Угу. Считает. Значит все-таки много было. Злость практически застилает мой разум. Я, наверное, сейчас больше похожа на боевого хомяка, нежели на разъярённую львицу, но мне на это плевать.
Затем мужчина молча подходит ко мне и просто обнимает. Вот так, без объяснений.
— Что ты делаешь? — возмущаюсь от неожиданности и развожу руки в стороны, пытаясь оттолкнуть его от себя. — Пусти меня, — шиплю словно змея ему в лицо.
Устаю барахтаться руками в воздухе. Это же не мужик! Это медведь какой-то!
— Объятья сильнее любых слов. Сама только что говорила, — он с силой прижимает меня к себе.
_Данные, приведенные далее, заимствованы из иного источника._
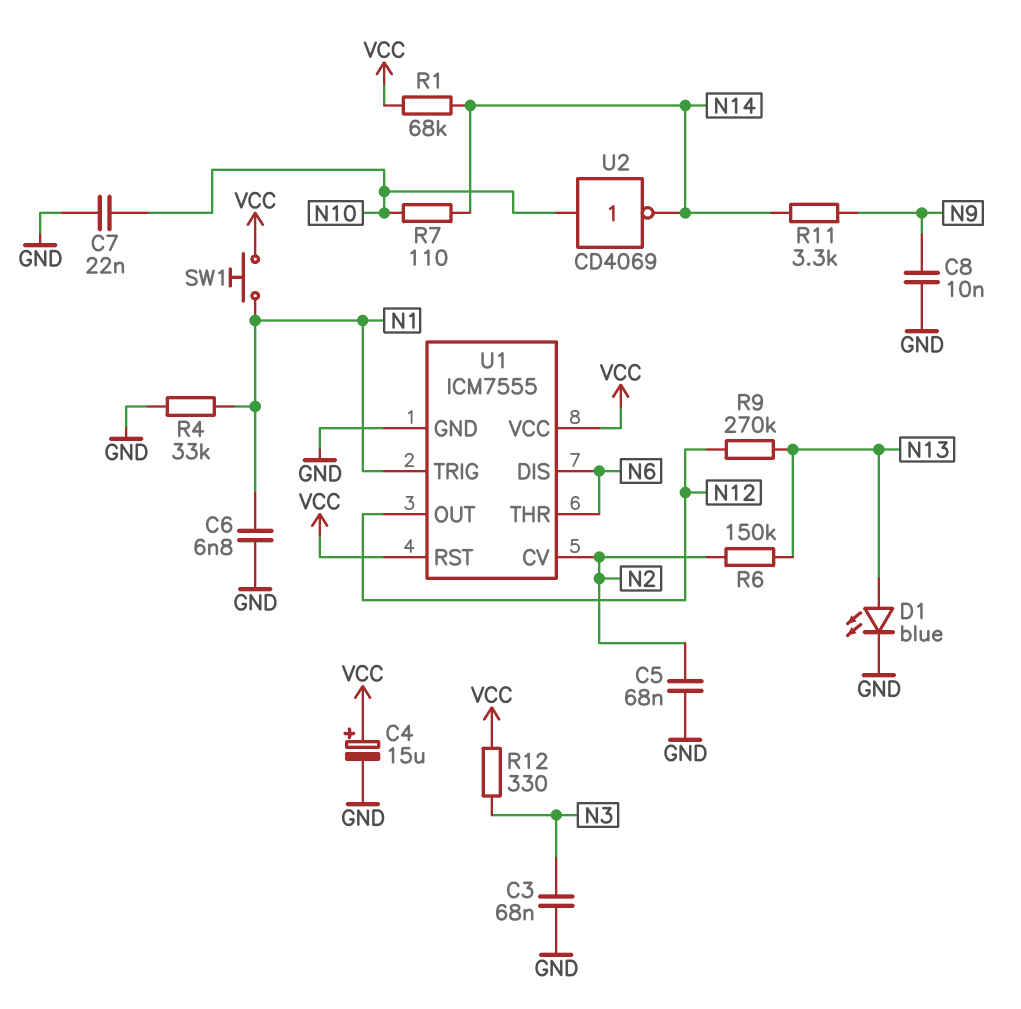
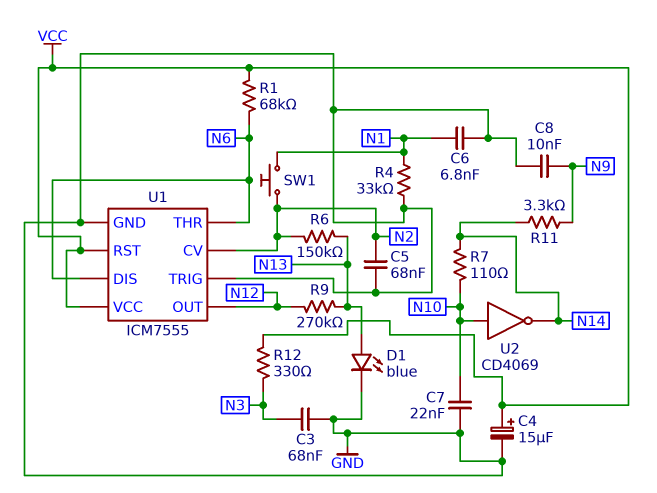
R1: 68k (N14, VCC) -> 68k (N6, VCC)
SW1: button (N1, VCC) -> button (N1, N2)
U1 pin TRIG: N1 -> GND

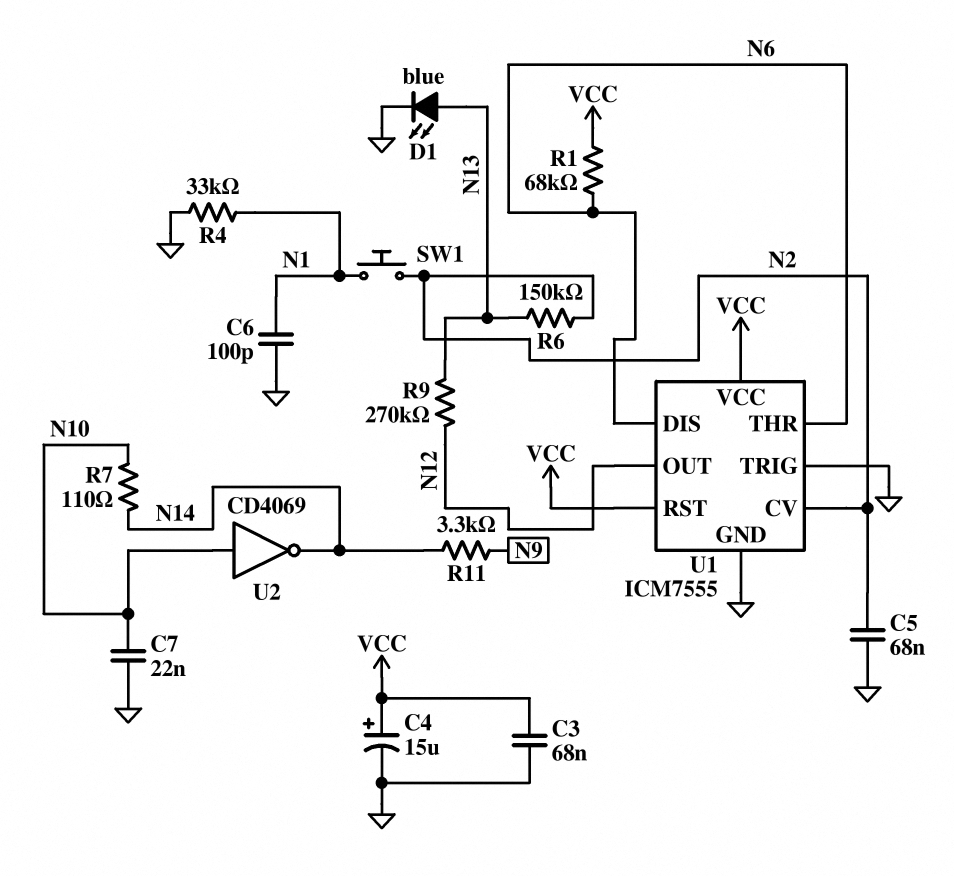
C3: 68nF (GND, N3) -> 68nF (GND, VCC)
C6: 6.8nF (GND, N1) -> 100pF (GND, N1)
C8: 10nF (GND, N9) -> none
R12: 330 (N3, VCC) -> none

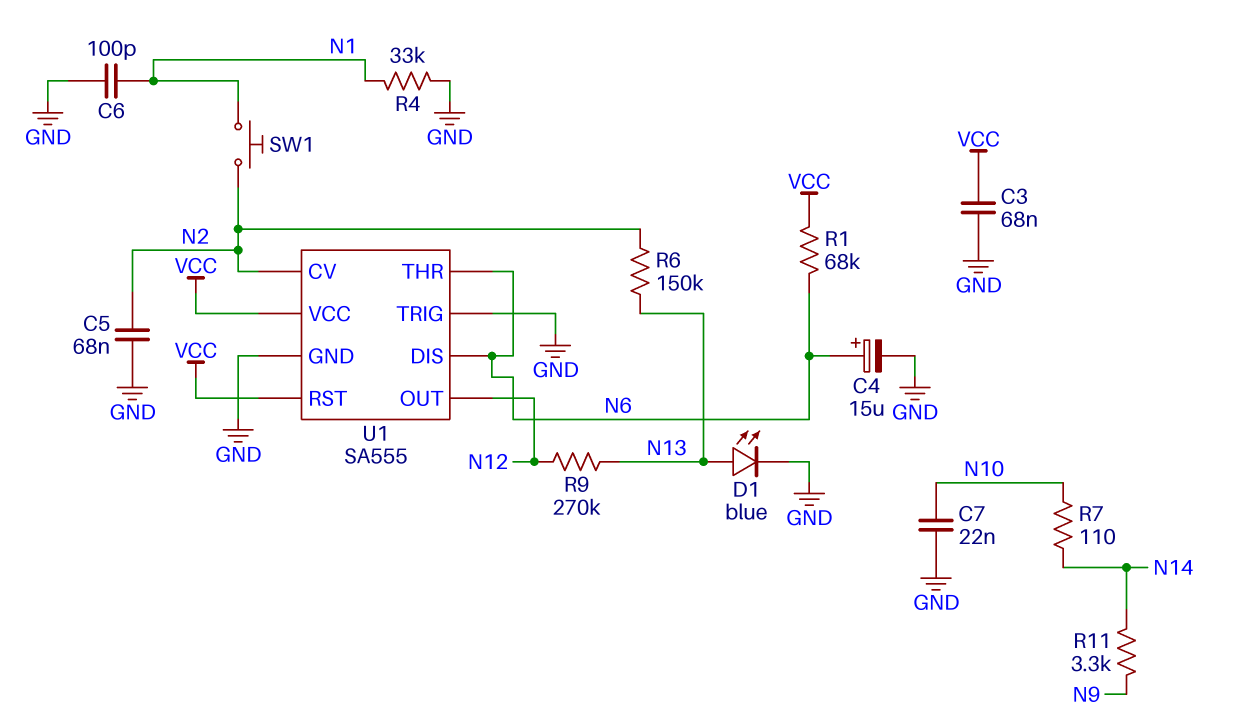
C4: 15uF (plus VCC, minus GND) -> 15uF (plus N6, minus GND)
U1: ICM7555 -> SA555
U2: NOT CD4069 (in N10, out N14) -> none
Я понимаю, что если сейчас успокоюсь, то признаю, что он прав. И я не могу все время вспоминать ему прошлое. А он не должен все время передо мной оправдываться.
— Ты не ответил, — также я понимаю, что противоречу сама себе, но мой упрямый характер не дает мне остановится.
— Ни одной. Вот реально, — говорит он и еще сильнее сжимает меня в кольце своих рук. — Можешь не верить, но я правду говорю.
— Я ревную, — сдаюсь первой от его напора и устало закрыв глаза утыкаюсь лбом в мужскую грудь.
Громов ослабляет свой захват и его руки опускаются на мою талию.
— Наконец-то ты признала это в слух, — его горячее дыхание обжигает мое ухо. — Поверь, у тебя нет причины меня ревновать.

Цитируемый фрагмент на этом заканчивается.